I would like to scan tens of PDFs and OCR them overnight. In experimenting with the Devonthink Pro 3 beta3, I was trying to create a smart rule that would run overnight, OCR-ing all PDFs with zero word count. However, I see hourly and daily settings to perform the actions but I don’t see a setting to run at a particular time daily (e.g. 3am).

Also, the OCR does happen when I perform the smart rule, but it appears a reference to the non-OCR’d version of the PDF remains.

Maybe this is all unnecessary if the scanning of PDFs can be continuous and DT3 can be used normally while the OCR tasks are also happening. I just don’t want to wait for DT (or my scansnap software) to OCR before I can efficiently scan the next PDFs.

  1. There is currently no option to set particular times for events to trigger. This is the first request I’ve seen.
  2. The original is only deleted from DEVONthink if you have enabled Preferences > OCR > Original Document: Move to Trash.
  3. OCR is an asynchronous process, so DEVONthink isn’t waiting for it to be finished before it can be used again.
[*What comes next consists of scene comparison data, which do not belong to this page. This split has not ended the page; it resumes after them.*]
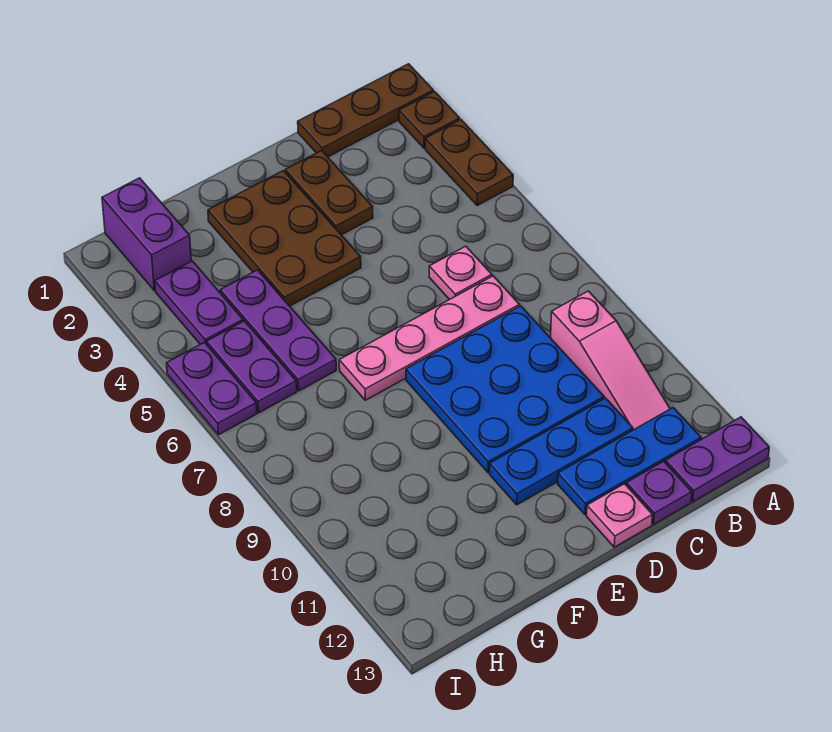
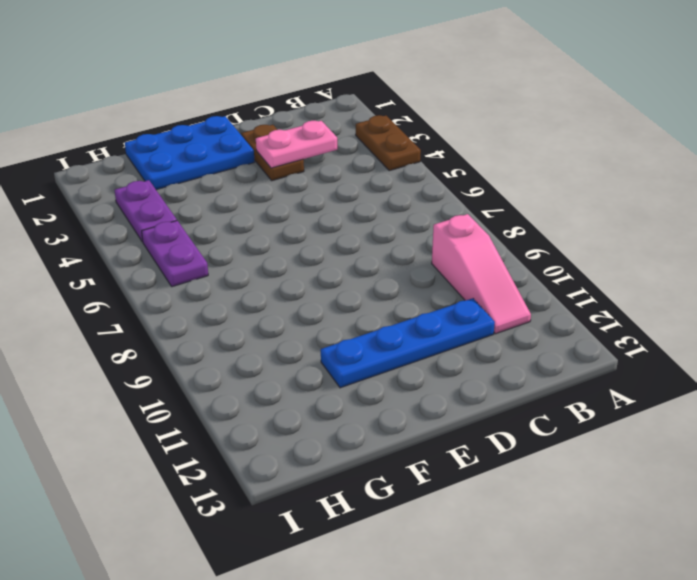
pink plate C3:D3 level 2 -> none
blue plate C11:F11 level 1 -> blue plate C11:E11 level 1
blue plate E1:G2 level 1 -> brown plate E2:F4 level 1
none -> brown plate A1:C1 level 1
none -> brown plate A2 level 1
none -> purple plate A13:B13 level 1

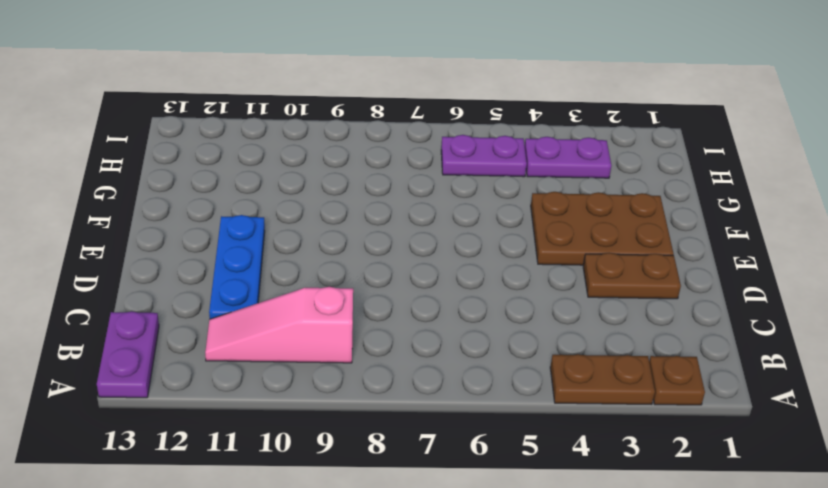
none -> brown plate A1:C1 level 1
none -> blue plate B12:D12 level 1
none -> pink plate C6 level 1

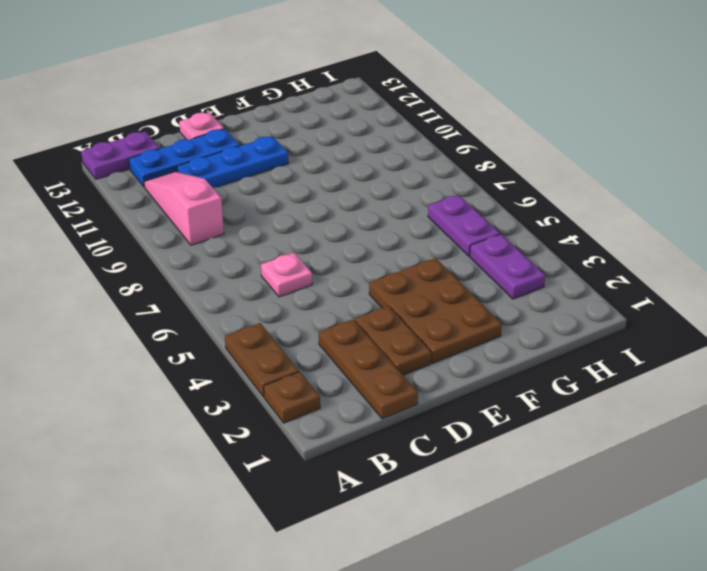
brown plate C1:C3 level 1 -> brown plate A1:C1 level 1
none -> pink plate C7:F7 level 1
none -> blue plate C8:E10 level 1
none -> purple plate C13 level 1

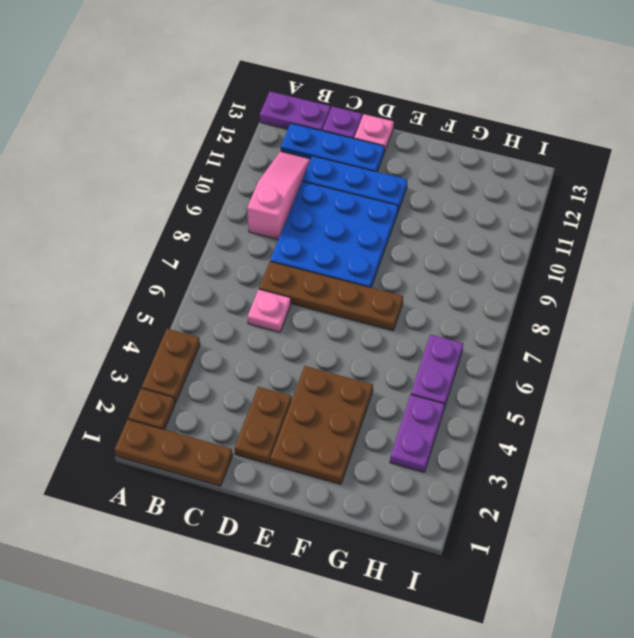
brown plate C7:F7 level 1 -> pink plate C7:F7 level 1
none -> purple plate G4:G6 level 1
none -> purple brick H1:H2 level 1
none -> purple plate I5:I6 level 1

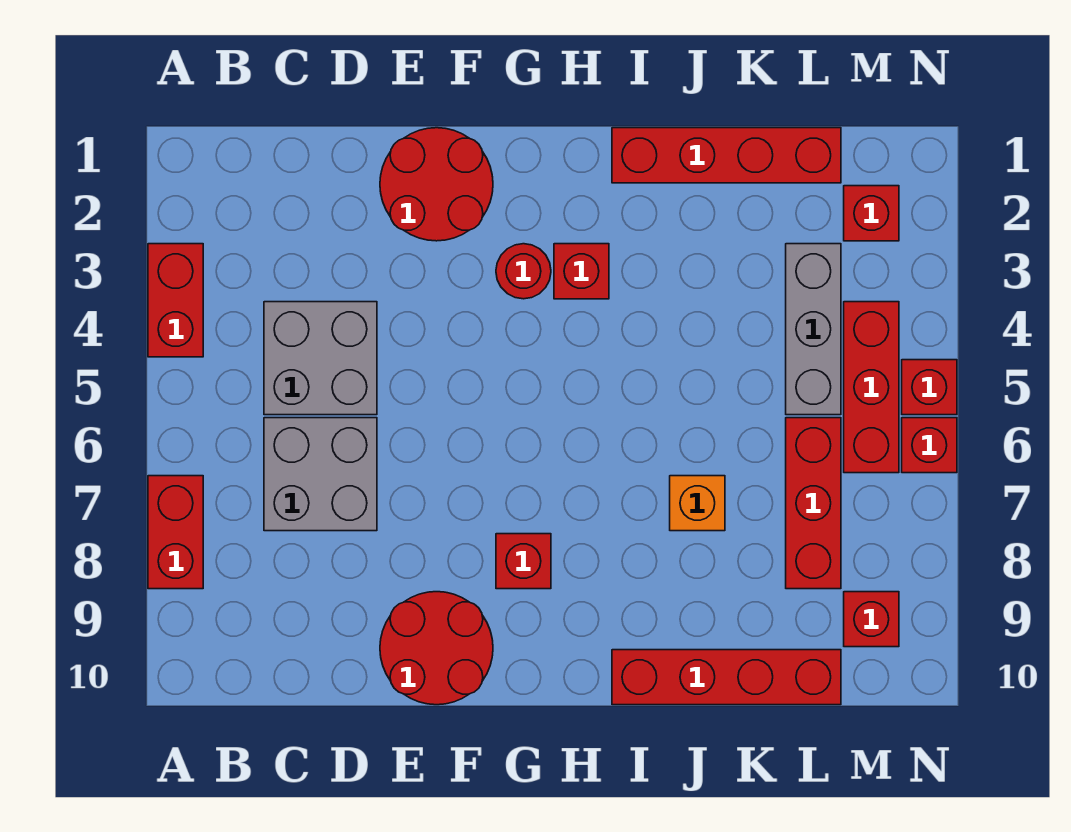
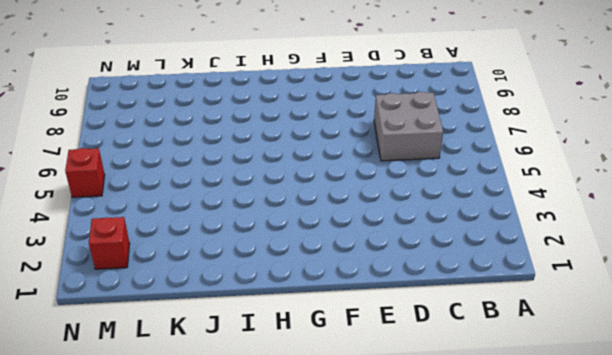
none -> red brick A3:A4 level 1
none -> red brick A7:A8 level 1
none -> grey brick C4:D5 level 1

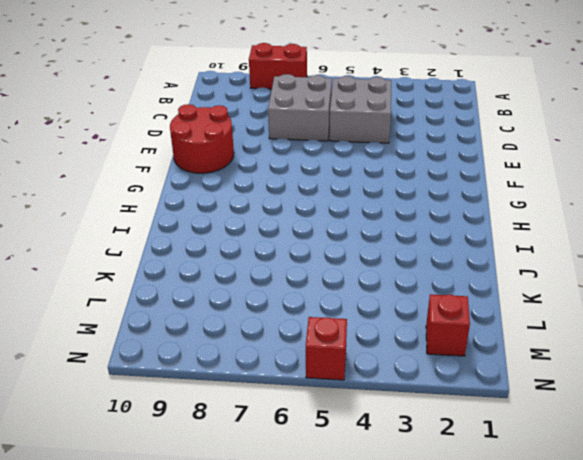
none -> red brick A3:A4 level 1
none -> red round brick E1:F2 level 1
none -> red round brick G3 level 1

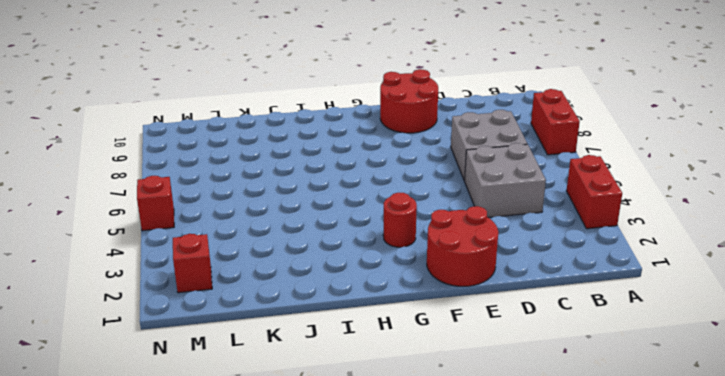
none -> red brick G8 level 1
none -> red brick H3 level 1
none -> red brick I1:L1 level 1

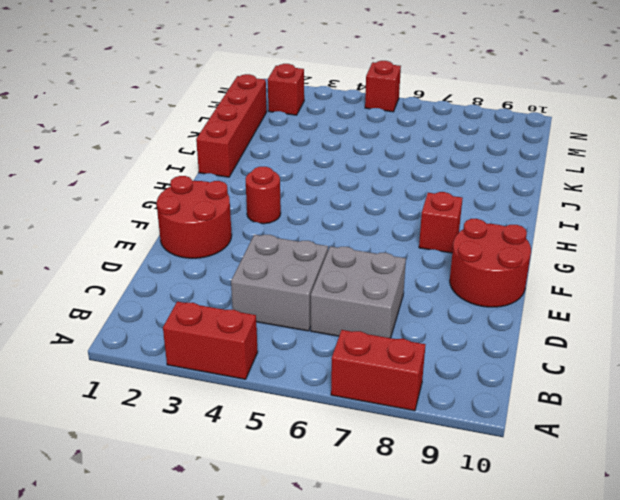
none -> red brick H3 level 1
none -> red brick I10:L10 level 1
none -> orange brick J7 level 1

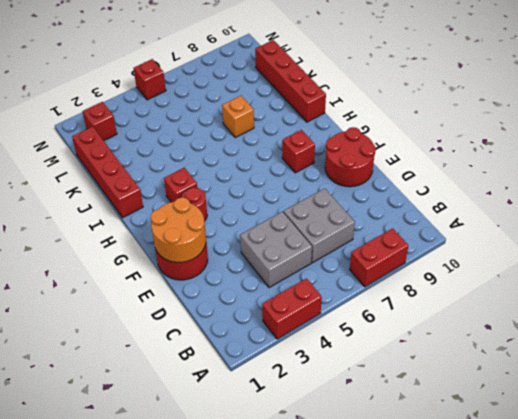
orange round brick E1:F2 level 2 -> none
none -> grey brick L3:L5 level 1
none -> red brick L6:L8 level 1
none -> red brick M4:M6 level 1

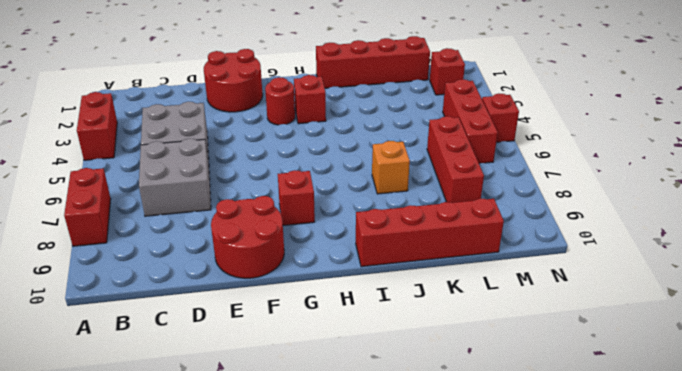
none -> grey brick L3:L5 level 1
none -> red brick M9 level 1
none -> red brick N6 level 1

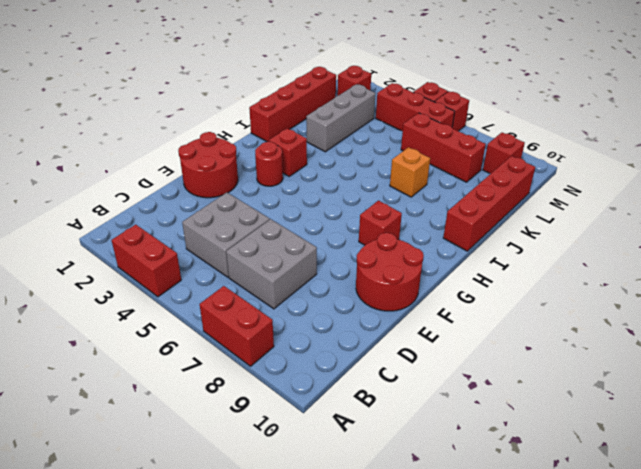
grey brick J3:L3 level 1 -> grey brick L3:L5 level 1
I’ve worked with scanning in a few more documents. Here is what I’ve seen: If the OCR action is set in preferences, then it will typically take 10 or more seconds per a one page document (at least on my “long-in-the-tooth” poorly optimized 2012 Mac Mini) before I will have access to it, to change the title, or to set its metadata.

So, for speed’s sake, it seems scanning the documents, getting them in their groups and setting their metadata, is step 1. OCR-ing later is step 2.

Are their any efficiencies I’m missing?

None that I’m seeing right off hand.